**** Dataset entries
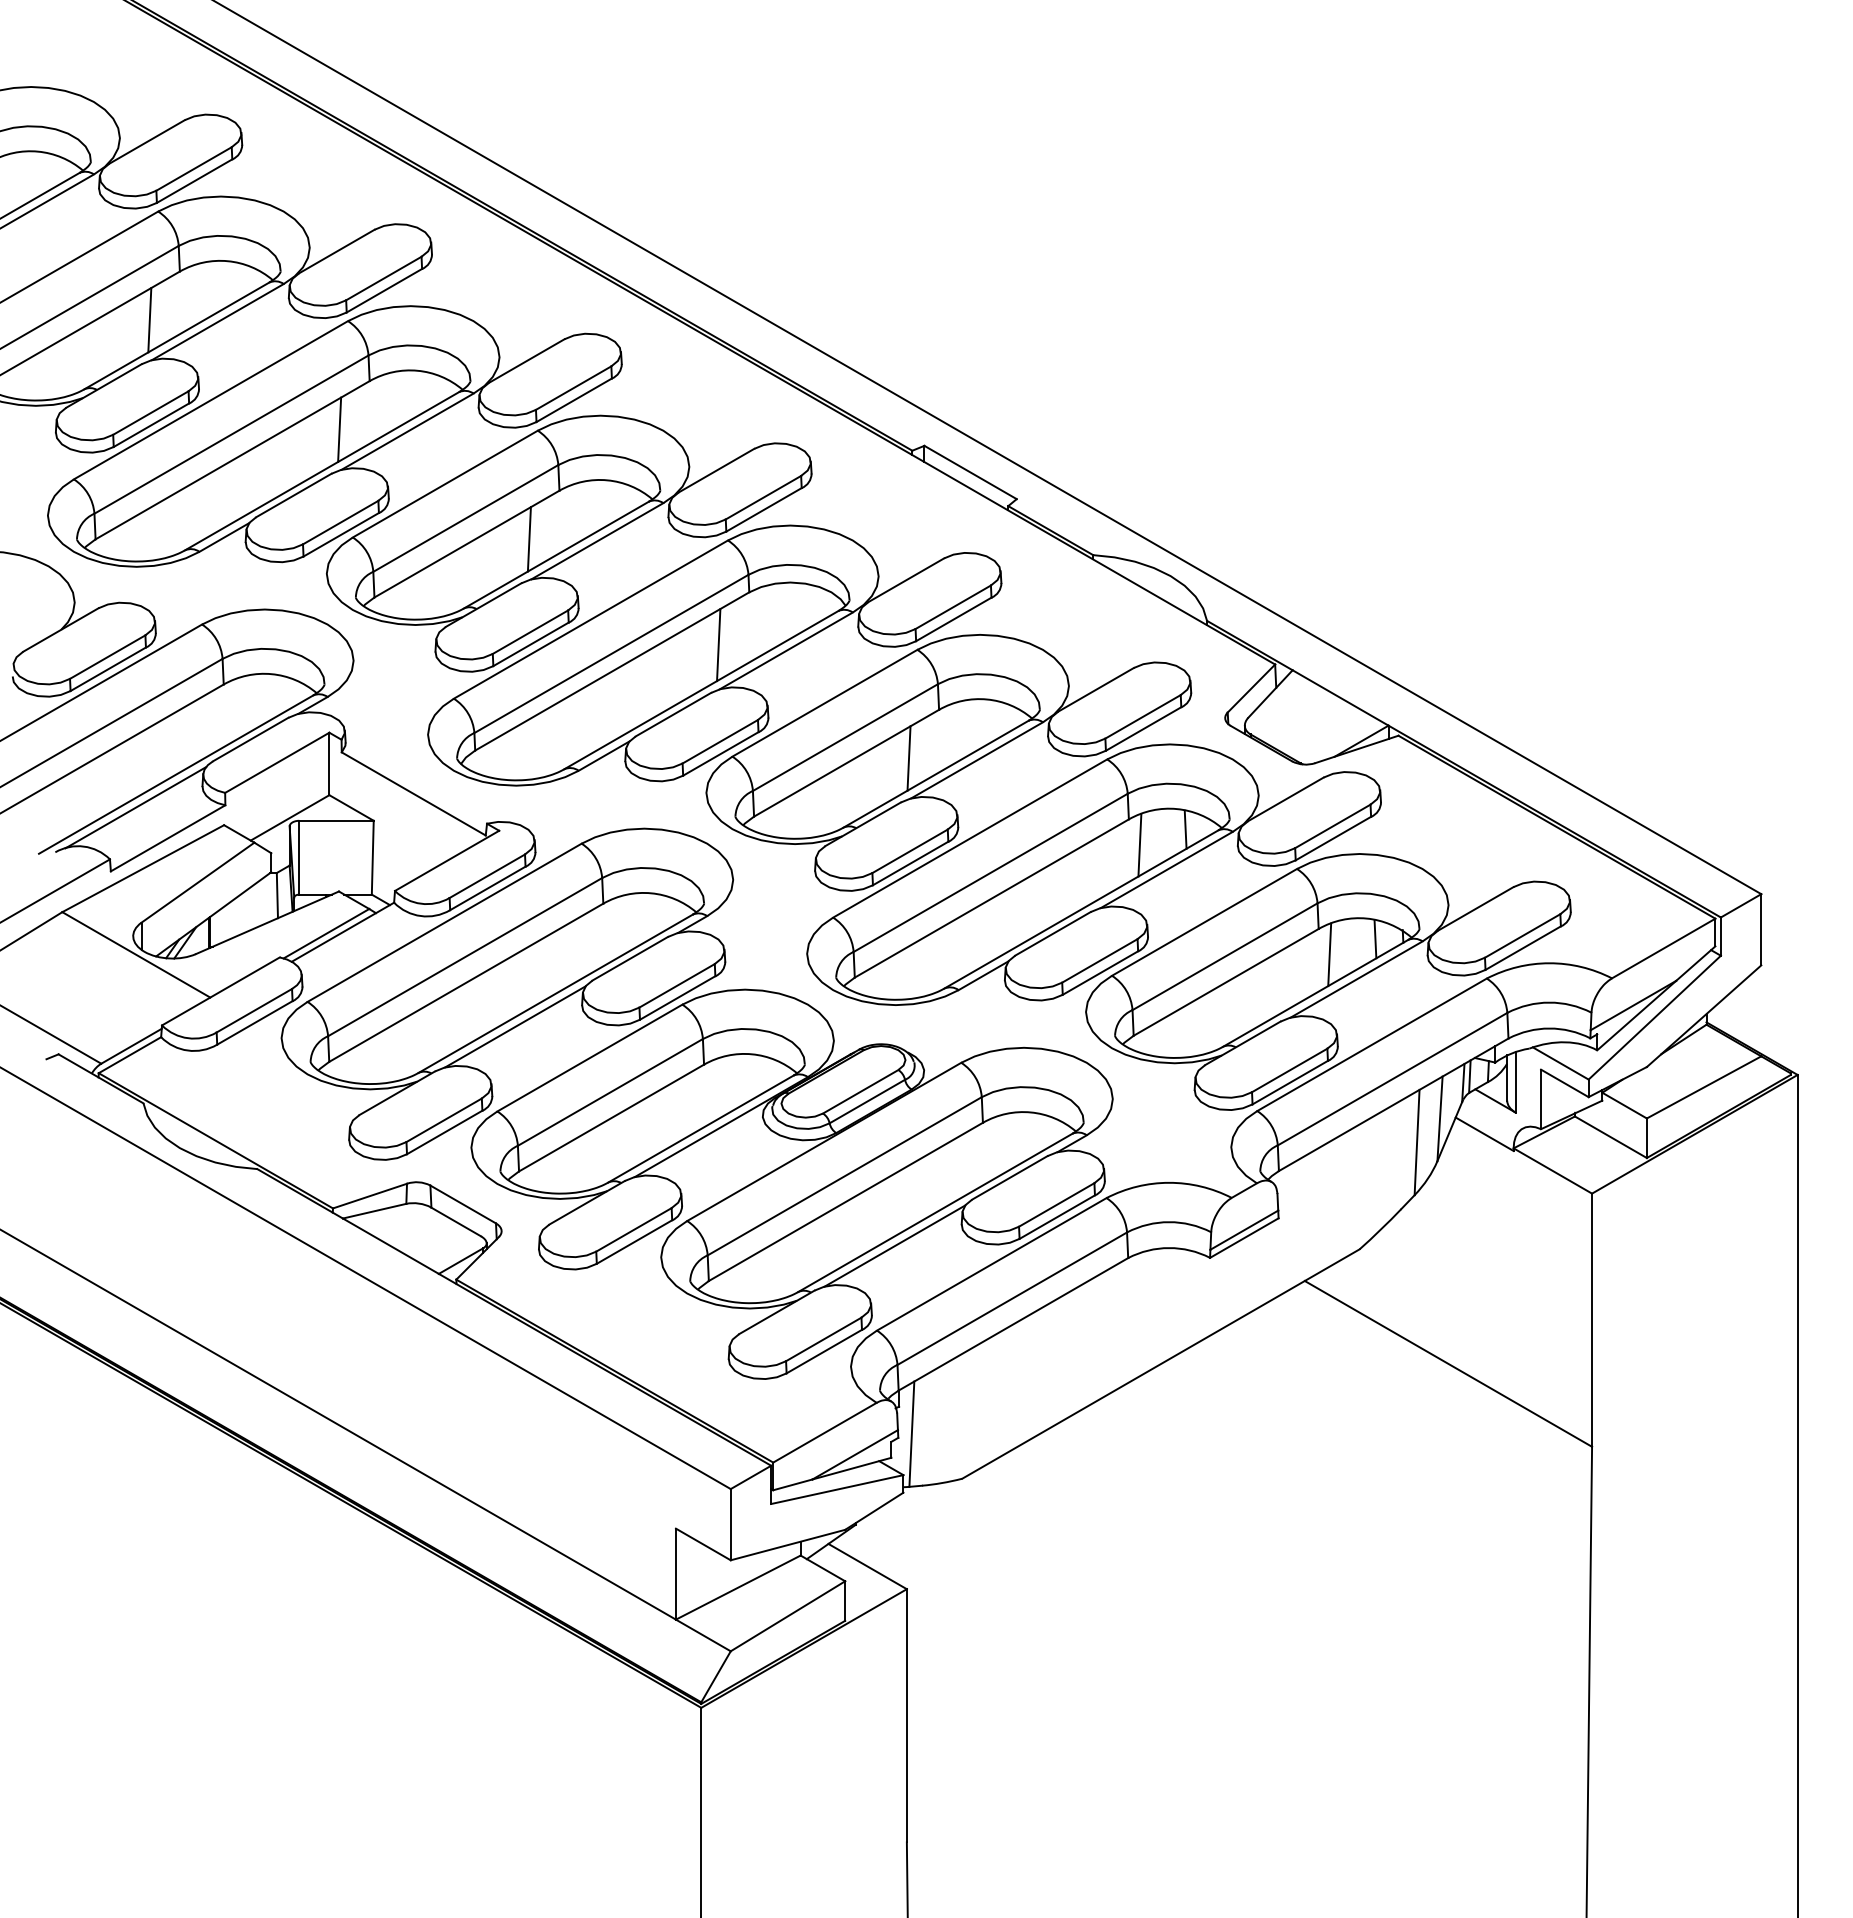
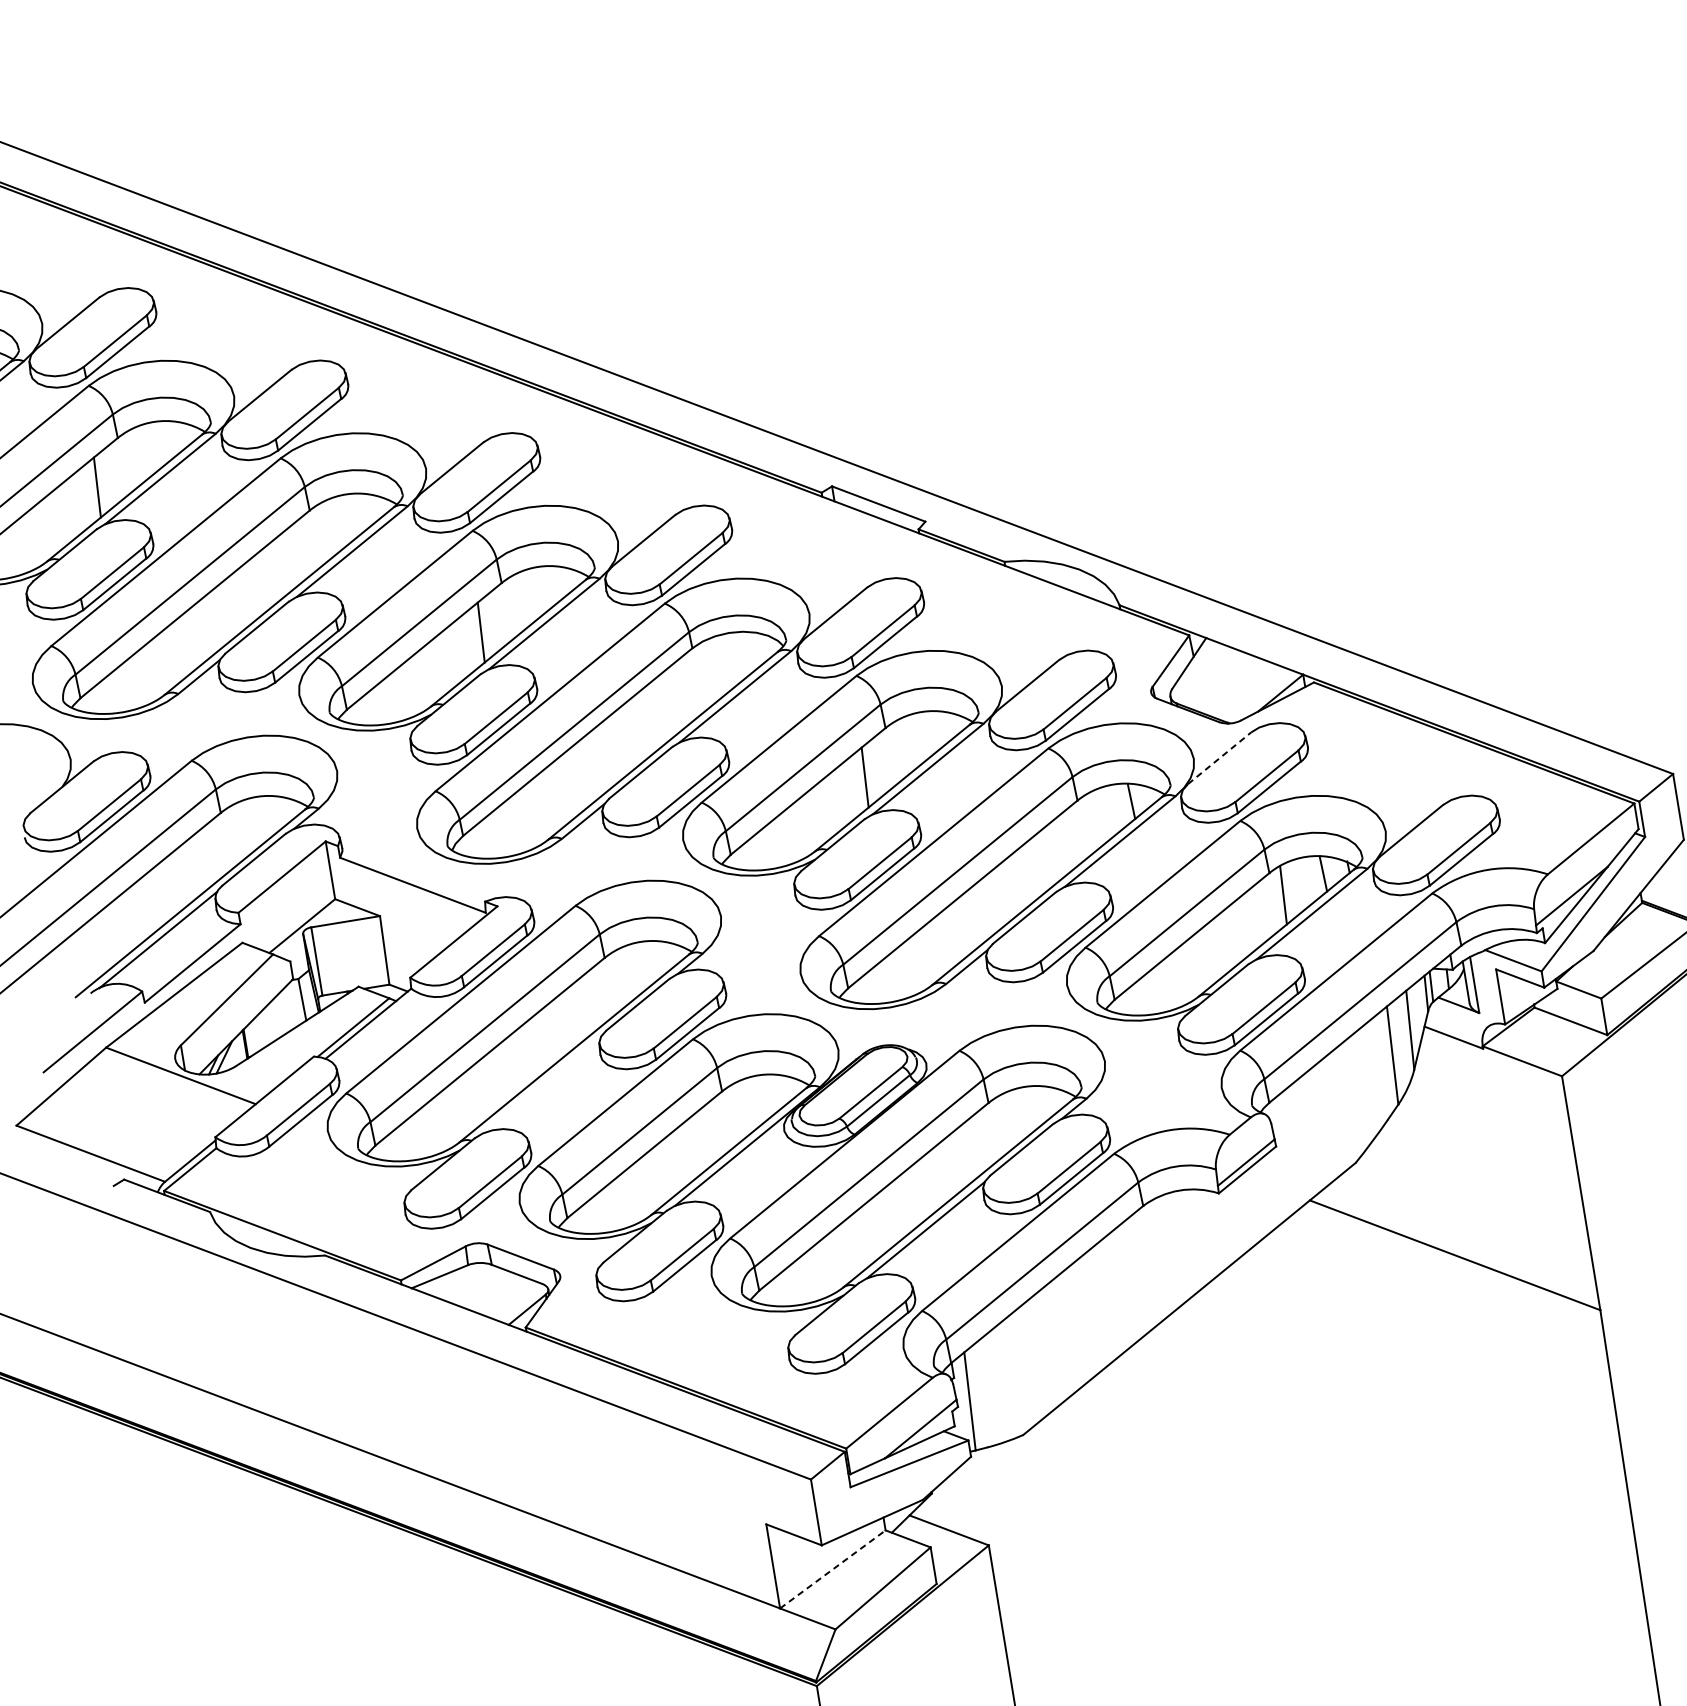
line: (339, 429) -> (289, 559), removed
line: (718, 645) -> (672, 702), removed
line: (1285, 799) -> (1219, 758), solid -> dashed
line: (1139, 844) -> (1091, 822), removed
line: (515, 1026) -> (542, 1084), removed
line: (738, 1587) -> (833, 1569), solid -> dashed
********
**** Dataset entries
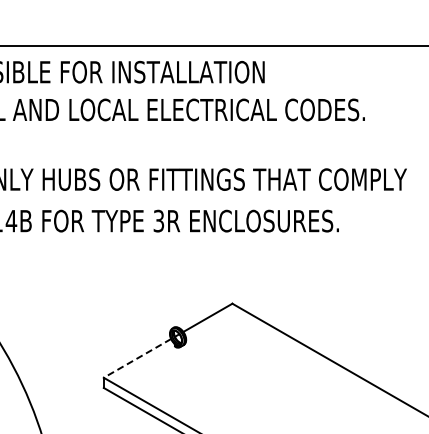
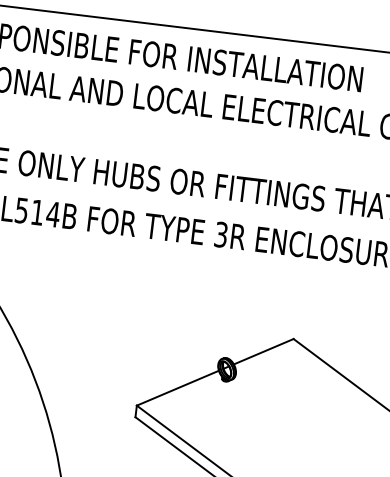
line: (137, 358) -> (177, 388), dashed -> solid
********
> **Task prompt**
A line counts if it includes the string "removed". State how many such lines the entries have, with no other text.

> **Written answer**
4